STYLE - 6 reasons for doing style:

Sociolinguistics of style has gradually taken shape over 40+ years

audience design, speaker design, communities of practice, ‘third wave variationism’, indexicality in interaction… but also ‘sociolinguistics and the media’.

Style is simultaneously a focal concept in social semiotics and CDA

4 ‘key dimensions of social semiotic analysis: discourse, genre, style and modality. Style is how genres are performed; style expresses identities and values.

3 kinds of style: individual style, social style, and lifestyle.

(Media data and issues have been prominent in this literature.)

Style and styling: structure and agency, stability and flux

Styles are ‘ways of doing something’, including ways of speaking and ways of being.

Style configurations make up the sociolinguistic order, but any given instance is in flux, in the process of being made (or unregistered) or unmade. Styling is the agentive process of interactional meaning-making, where the stability of a style is constructed, confirmed or challenged.

Style and styling are pervasively relevant

Dialect styles, personal or social styles, narrative styles, visual styles, corporate styles, national styles, sub-cultural styles, music styles, orthographic styles …

Style and styling have particular epochal relevance

The reflexive modernisation thesis: an era of heightened sociolinguistic and semiotic reflexivity. Metalinguistic/ metapragmatic processes have always attended language; metacultural processes have always attended culture. But the present age is one of massively visible diversity, and greater fluidity in the styling of individuals, groups, institutions, lives…

The style allows us to look at similar processes operating across different languages

This has particular relevance in the SLICE context. But theoretically, it allows us to address multilingual sociolinguistic issues without necessarily assuming that language codes are the touchstone for the difference.

MEDIA

Mediation and mediatisation

‘Media’ are a principal resource for reflexivity.

Mediation: the universal process of fitting/ extextualising a communicative act into the constraints and affordances of any particular social situation.

Meditation: the historical process by which we increasingly consume ‘difference’ via technological media, and by which we increasingly participate socially by technological means.

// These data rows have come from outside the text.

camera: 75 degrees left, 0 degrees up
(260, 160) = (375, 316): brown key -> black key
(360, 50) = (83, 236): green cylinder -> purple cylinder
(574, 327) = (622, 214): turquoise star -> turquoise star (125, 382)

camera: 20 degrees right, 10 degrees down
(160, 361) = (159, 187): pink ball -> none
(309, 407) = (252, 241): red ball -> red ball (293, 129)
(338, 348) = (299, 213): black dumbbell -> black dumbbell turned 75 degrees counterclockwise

What are ‘the talking media’?

When language use is mediated into technological systems through which human voices and spoken interactions become objects of public awareness, consumption, evaluation and engagement. The talk was made mobile.

Old media are not ‘old’; there is no clear-cut division between ‘mass-mediated talk’ and ‘unmediated talk’. But private-public relations are negotiated in the styling of language under highly reflexive conditions.

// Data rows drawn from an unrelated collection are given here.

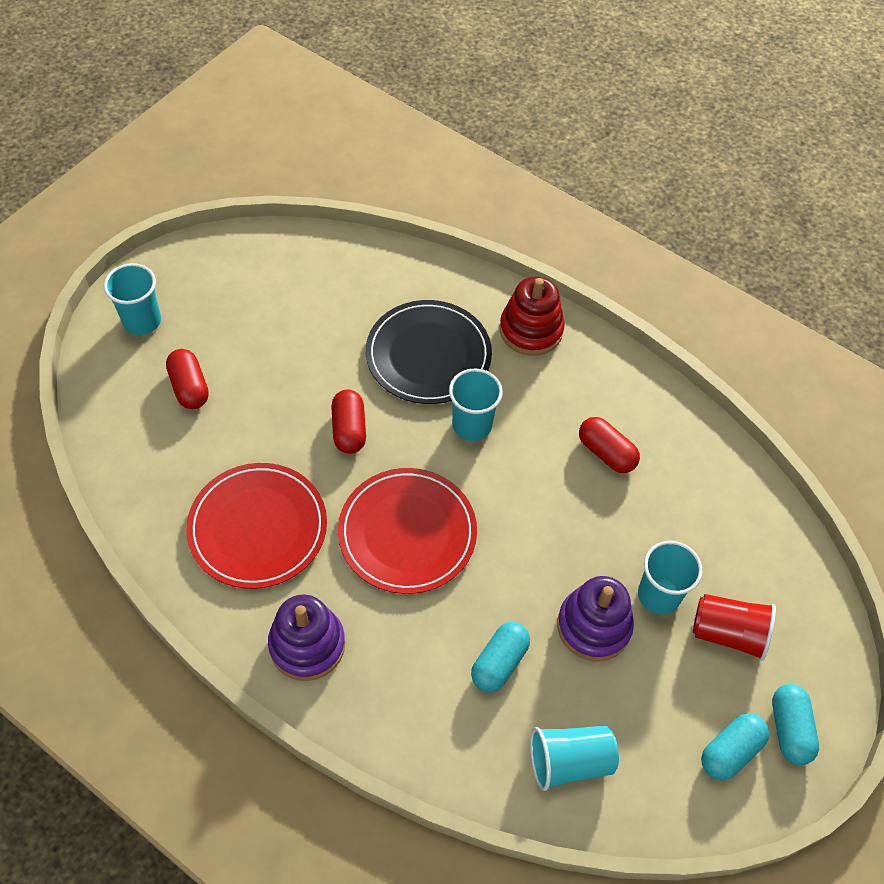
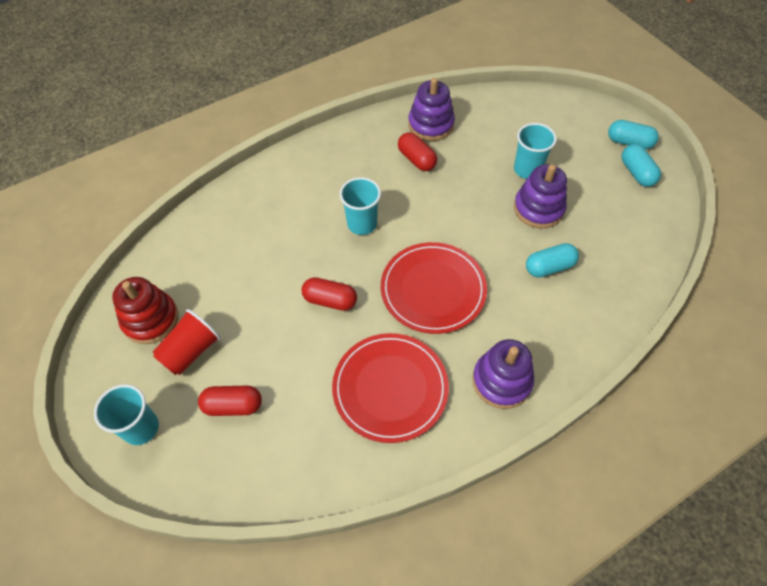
camera: 65 degrees left, 0 degrees up
(428, 355) = (290, 231): black plate -> none
(499, 662) = (549, 267): turquoise capsule -> turquoise capsule turned 75 degrees counterclockwise
(531, 330) = (301, 166): red stacking toy -> red stacking toy (150, 319)
(569, 761) = (626, 252): turquoise cup -> none
(606, 453) = (416, 159): red capsule -> red capsule turned 75 degrees clockwise
(678, 451) = (431, 124): none -> purple stacking toy
(728, 633) = (562, 147): red cup -> red cup (191, 351)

Display, performance and stylisation

The talking media are enmeshed in considerations of authenticity, sincerity and control. Are mediated identities more displayed than articulated? TV is a stylising medium, where stylisation refers to the knowing deployment of recontextualising styles under uncertain (reflexive) conditions of ownership and strategy.

 

CHANGE

Where to locate change?

Mediatisation is changing, but it differs from place to place. There is also a change in how the media are constituted over time.

Change in sociolinguistics and in what it studies

Early sociolinguistics as a Modernist project; assumed that people lived their lives among ‘similars and familiars’ – groups of ‘people like us’ acting as norm-enforcing mechanisms. These are much less relevant today, under an ideology of individualisation. This can be a burden: the problem of ‘meta-reflexivity’.

Language change, social change, sociolinguistic change

The mainstream approach has been ‘language change’, where style is treated as a methodological problem. But style is relevant to some facets of language change.

We need to put the social change back into the mix. How are conditions for language use changing, epoch to epoch? What new socio-cultural conditions are created by (prominent or recursive) acts of (mediated) sociolinguistic styling?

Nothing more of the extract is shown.